On October 27, 2025, Wright signed with the Washington Commanders' practice squad, and was elevated to active roster the same day for a game against the Kansas City Chiefs amid an injury to Matt Gay. In the game, he converted his only kick, an extra point attempt.
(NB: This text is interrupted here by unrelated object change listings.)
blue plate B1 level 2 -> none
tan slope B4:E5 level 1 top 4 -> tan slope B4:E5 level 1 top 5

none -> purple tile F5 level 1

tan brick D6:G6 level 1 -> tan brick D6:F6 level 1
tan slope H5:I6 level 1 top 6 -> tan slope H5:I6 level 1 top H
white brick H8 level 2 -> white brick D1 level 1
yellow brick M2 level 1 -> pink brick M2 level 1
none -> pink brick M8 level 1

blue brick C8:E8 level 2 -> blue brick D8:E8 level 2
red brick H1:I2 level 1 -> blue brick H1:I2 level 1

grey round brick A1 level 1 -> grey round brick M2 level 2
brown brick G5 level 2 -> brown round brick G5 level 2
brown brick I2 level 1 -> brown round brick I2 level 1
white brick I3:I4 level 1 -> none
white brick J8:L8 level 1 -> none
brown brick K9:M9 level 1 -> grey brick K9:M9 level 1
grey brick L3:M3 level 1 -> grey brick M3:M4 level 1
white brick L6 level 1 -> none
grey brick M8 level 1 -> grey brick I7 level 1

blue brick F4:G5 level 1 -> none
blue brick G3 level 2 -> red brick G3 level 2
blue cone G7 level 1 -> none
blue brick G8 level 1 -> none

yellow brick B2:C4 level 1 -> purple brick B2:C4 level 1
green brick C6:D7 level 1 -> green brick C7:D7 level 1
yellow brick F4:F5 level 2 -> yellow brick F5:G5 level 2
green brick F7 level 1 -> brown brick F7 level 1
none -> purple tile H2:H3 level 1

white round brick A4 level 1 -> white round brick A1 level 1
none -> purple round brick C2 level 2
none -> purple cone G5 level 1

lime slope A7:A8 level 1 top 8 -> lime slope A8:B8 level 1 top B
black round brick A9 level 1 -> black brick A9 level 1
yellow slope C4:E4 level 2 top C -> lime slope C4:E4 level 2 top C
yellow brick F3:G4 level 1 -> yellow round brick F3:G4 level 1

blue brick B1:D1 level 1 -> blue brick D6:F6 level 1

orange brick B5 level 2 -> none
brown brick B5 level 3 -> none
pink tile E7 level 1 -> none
Wright was released by the Commanders the following day.

=== Houston Texans ===
On November 5, 2025, Wright signed with the Houston Texans' practice squad; he was later promoted to the active roster on November 8. On November 19, Wright was waived by the Texans.

=== Buffalo Bills ===
On January 6, 2026, Wright signed with the Buffalo Bills' practice squad.

==Career statistics==

===NFL===

| Year | Team | GP | Overall FGs |  |  |  |  | PATs |  |  |  | Kickoffs |  | Points |
| Blk | Lng | FGA | FGM | Pct | XPA | XPM | Pct | Blk | KO | TB |
| 2020 | PIT | 3 | 0 | 46 | 4 | 4 | 100.0 | 7 | 7 | 100.0 | 0 | 15 | 1 | 19 |
| 2021 | JAX | 14 | 0 | 56 | 24 | 21 | 87.5 | 15 | 13 | 86.6 | 0 | 31 | 5 | 76 |
| 2022 | KC | 2 | 0 | 59 | 4 | 3 | 75.0 | 8 | 8 | 100.0 | 0 | 13 | 10 | 17 |
| PIT | 4 | 0 | 52 | 14 | 12 | 85.7 | 7 | 7 | 100.0 | 0 | 23 | 5 | 43 |
| 2023 | CAR | 1 | 0 | 0 | 1 | 0 | 0.0 | 0 | 0 | 0.0 | 0 | 1 | 1 | 0 |
| 2024 | SF | 1 | 0 | 41 | 3 | 3 | 100.0 | 3 | 3 | 100.0 | 0 | 8 | 1 | 12 |
| KC | 2 | 0 | 50 | 9 | 8 | 88.9 | 2 | 2 | 100.0 | 0 | 6 | 1 | 26 |
| TEN | 2 | 0 | 39 | 4 | 4 | 100.0 | 1 | 1 | 100.0 | 0 | 7 | 1 | 13 |
| 2025 | TEN | 1 | 0 | 46 | 1 | 1 | 100.0 | 3 | 3 | 100.0 | 0 | 10 | 0 | 6 |
| WAS | 1 | 0 | - | 0 | 0 | - | 1 | 1 | 100.0 | 0 | 2 | 0 | 1 |
| HOU | 2 | 0 | 43 | 4 | 4 | 100.0 | 2 | 2 | 100.0 | 0 | 10 | 0 | 4 |
| Total |  | 33 | 0 | 60 | 68 | 60 | 88.2 | 47 | 45 | 95.7 | 0 | 118 | 26 | 225 |

===College===

| Year | G | Kicking |  |  |  |  |  |  |
| XPM | XPA | XP% | FGM | FGA | FG% | Pts |
| 2015 | 12 | 17 | 17 | 100.0 | 13 | 17 | 76.5 | 56 |
| 2016 | 13 | 39 | 41 | 95.1 | 17 | 22 | 77.3 | 90 |
| 2017 | 13 | 80 | 81 | 98.8 | 13 | 18 | 72.2 | 119 |
| 2018 | 13 | 74 | 74 | 100.0 | 12 | 14 | 85.7 | 110 |
| Career | 51 | 210 | 213 | 98.6 | 55 | 71 | 77.5 | 375 |

==Personal life==
As a senior at UCF, Wright worked as an aerospace engineering intern at Lockheed Martin. Following his graduation from UCF in December 2018, Lockheed Martin offered Wright a full-time job with the company, which Wright accepted and worked until September 2021.